Method #3: Using Python Generators

from collections import MutableMapping
 
# code to convert ini_dict to flattened dictionary
# default separator '_'
def convert_flatten(d, parent_key ='', sep ='_'):
    items = []
    for k, v in d.items():
        new_key = parent_key + sep + k if parent_key else k
 
        if isinstance(v, MutableMapping):
            items.extend(convert_flatten(v, new_key, sep = sep).items())
        else:
            items.append((new_key, v))
    return dict(items)
         
# initialising_dictionary
ini_dict = {'geeks': {'Geeks': {'for': 7}},
            'for': {'geeks': {'Geeks': 3}},
            'Geeks': {'for': {'for': 1, 'geeks': 4}}}
 
# printing initial dictionary
print ("initial_dictionary", str(ini_dict))
 
 
# printing final dictionary
print ("final_dictionary", str(convert_flatten(ini_dict)))
Output: 
initial_dictionary {‘Geeks’: {‘for’: {‘for’: 1, ‘geeks’: 4}}, ‘for’: {‘geeks’: {‘Geeks’: 3}}, ‘geeks’: {‘Geeks’: {‘for’: 7}}} 
final_dictionary {‘Geeks_for_geeks’: 4, ‘for_geeks_Geeks’: 3, ‘geeks_Geeks_for’: 7, ‘Geeks_for_for’: 1} 

How to compute the word frequency in a string

One of the steps in Natural Language Processing is counting the word occurences in a text. A natural way to represent this data is by using a dictionary, where the key is the word, and the value is the number of times this word appears in the text. It is also a job for dictionary comprehension!

# Quote by Henry Van Dyke
quote = """time is too slow for those who wait too swift for those who fear too long for
those who grieve too short for those who rejoicebut for those who love, time is eternity"""

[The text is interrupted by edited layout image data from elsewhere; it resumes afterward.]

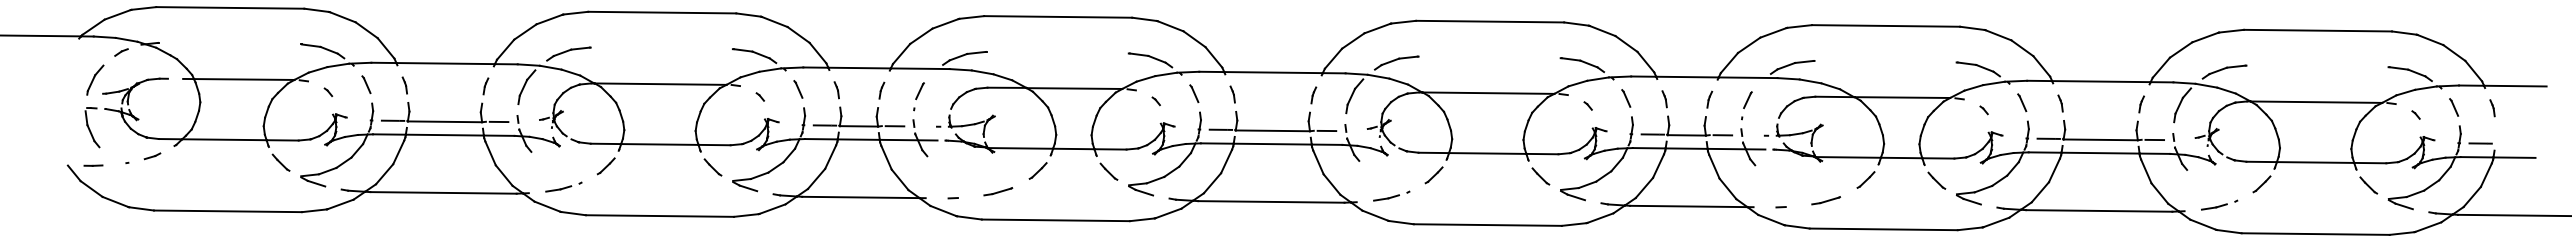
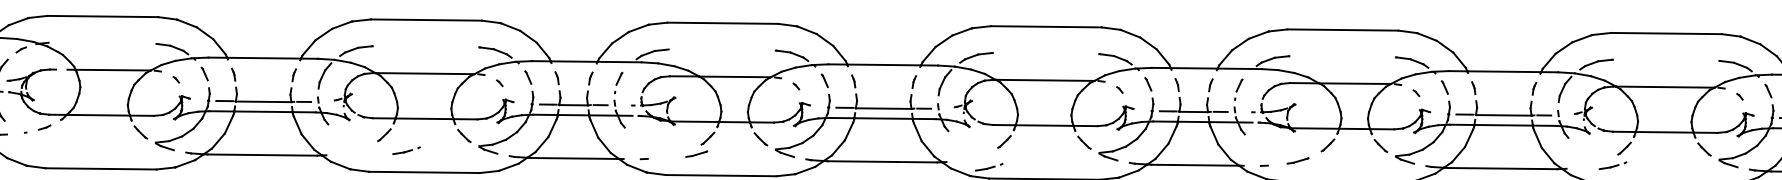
part: (563, 186) -> (406, 150), moved
line: (998, 191) -> (696, 154), moved
part: (1391, 195) -> (989, 166), moved
part: (2219, 204) -> (1612, 165), moved

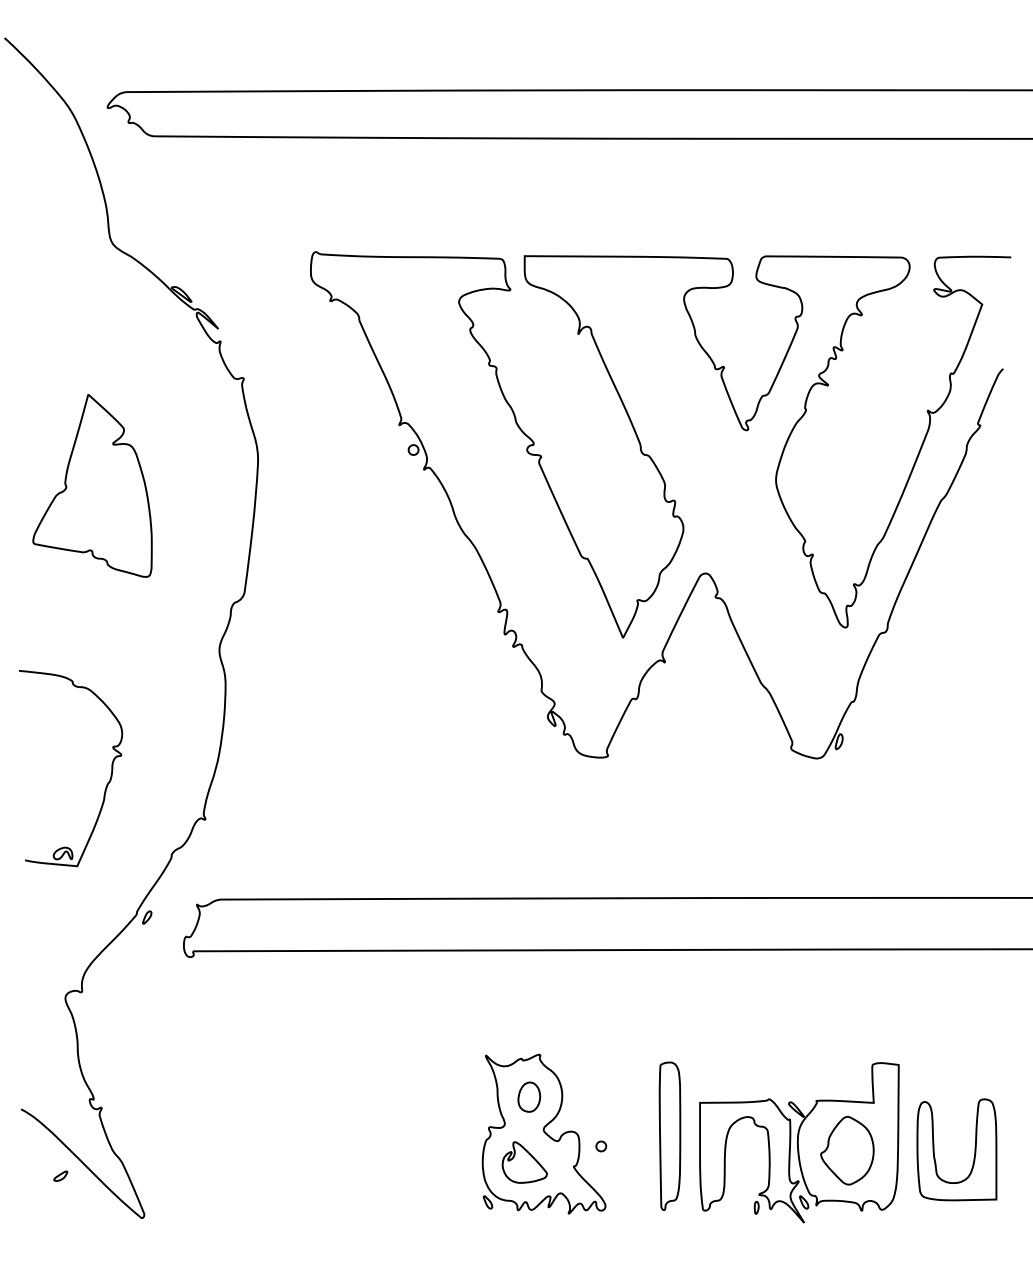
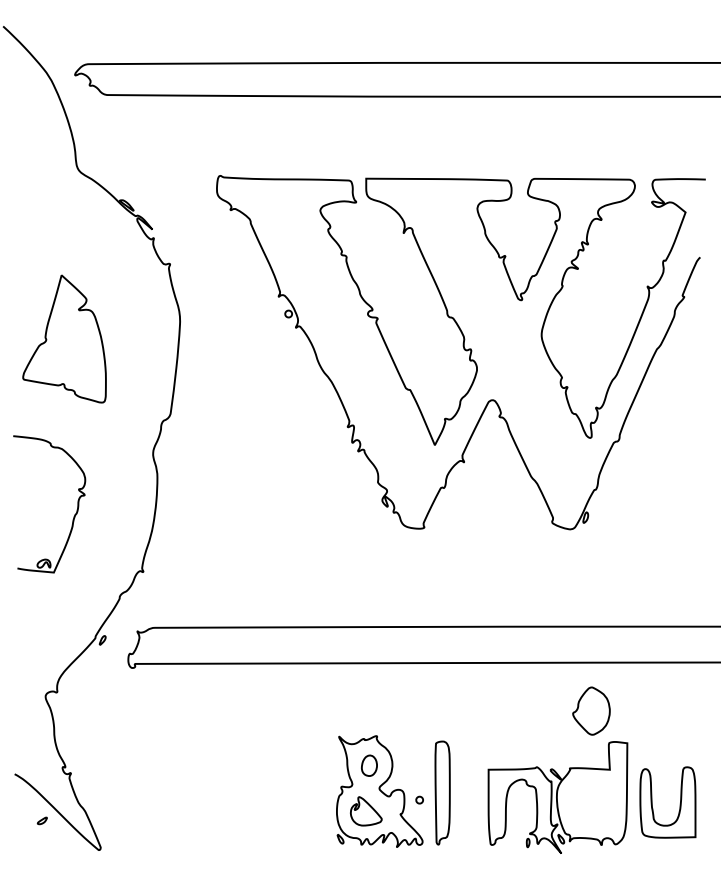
part: (105, 785) -> (73, 516), moved
part: (669, 1135) -> (442, 792), moved
part: (847, 1149) -> (591, 710), moved

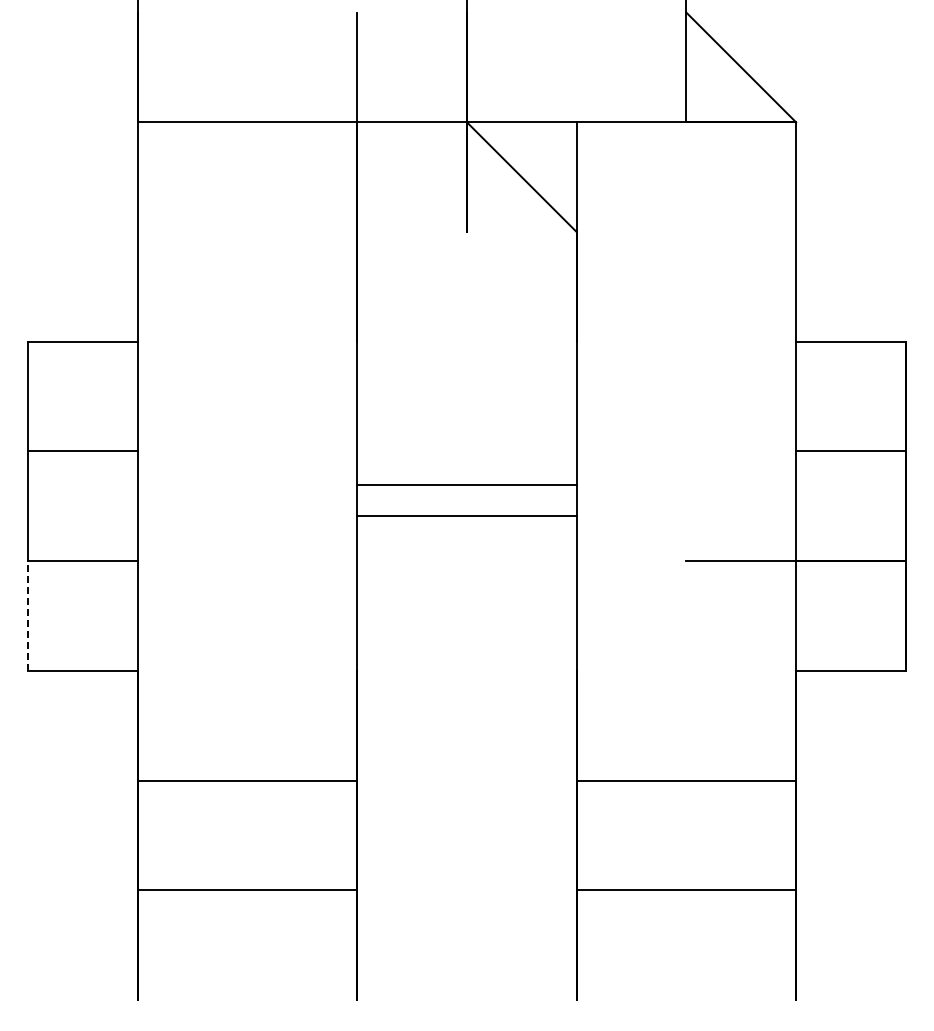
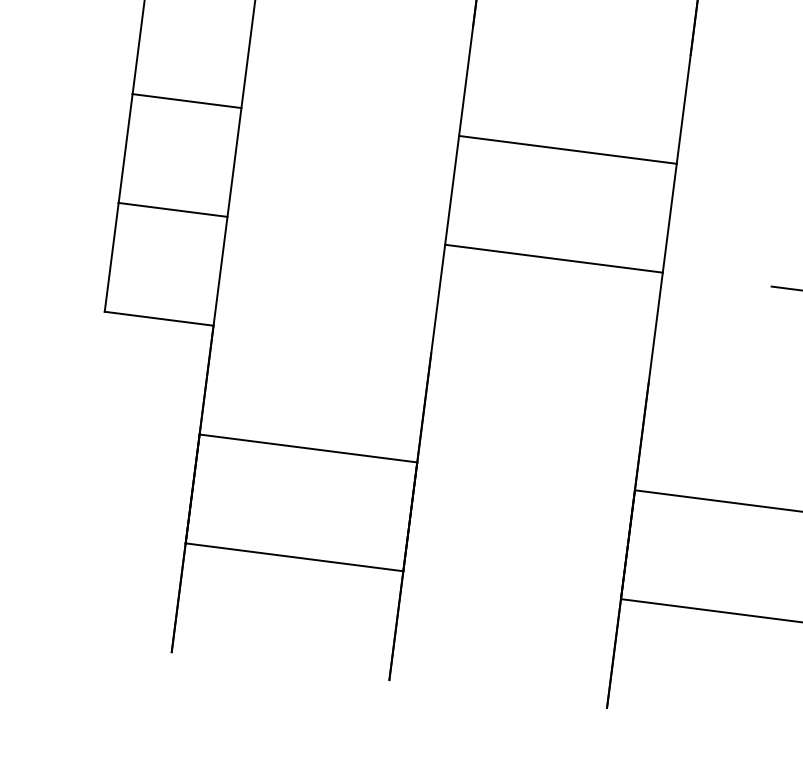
line: (466, 485) -> (567, 149), moved
line: (466, 516) -> (553, 258), moved
line: (28, 616) -> (112, 257), dashed -> solid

# Count frequency of words in the quote
frequency_dict = {word: quote.split(" ").count(word) for word in quote.split(" ")}

print(frequency_dict)
{'time': 2, 'is': 2, 'too': 4, 'slow': 1, 'for': 5, 'those': 4, 'who': 5, 'wait': 1, 'swift': 1, 'fear': 1, 'long': 1, '\nthose': 1, 'grieve': 1, 'short': 1, 'rejoicebut': 1, 'love,': 1, 'eternity': 1}

Congratulations if you’ve made it through all of the snippets. Now get out out there and apply your new found knowledge into some of your codebase.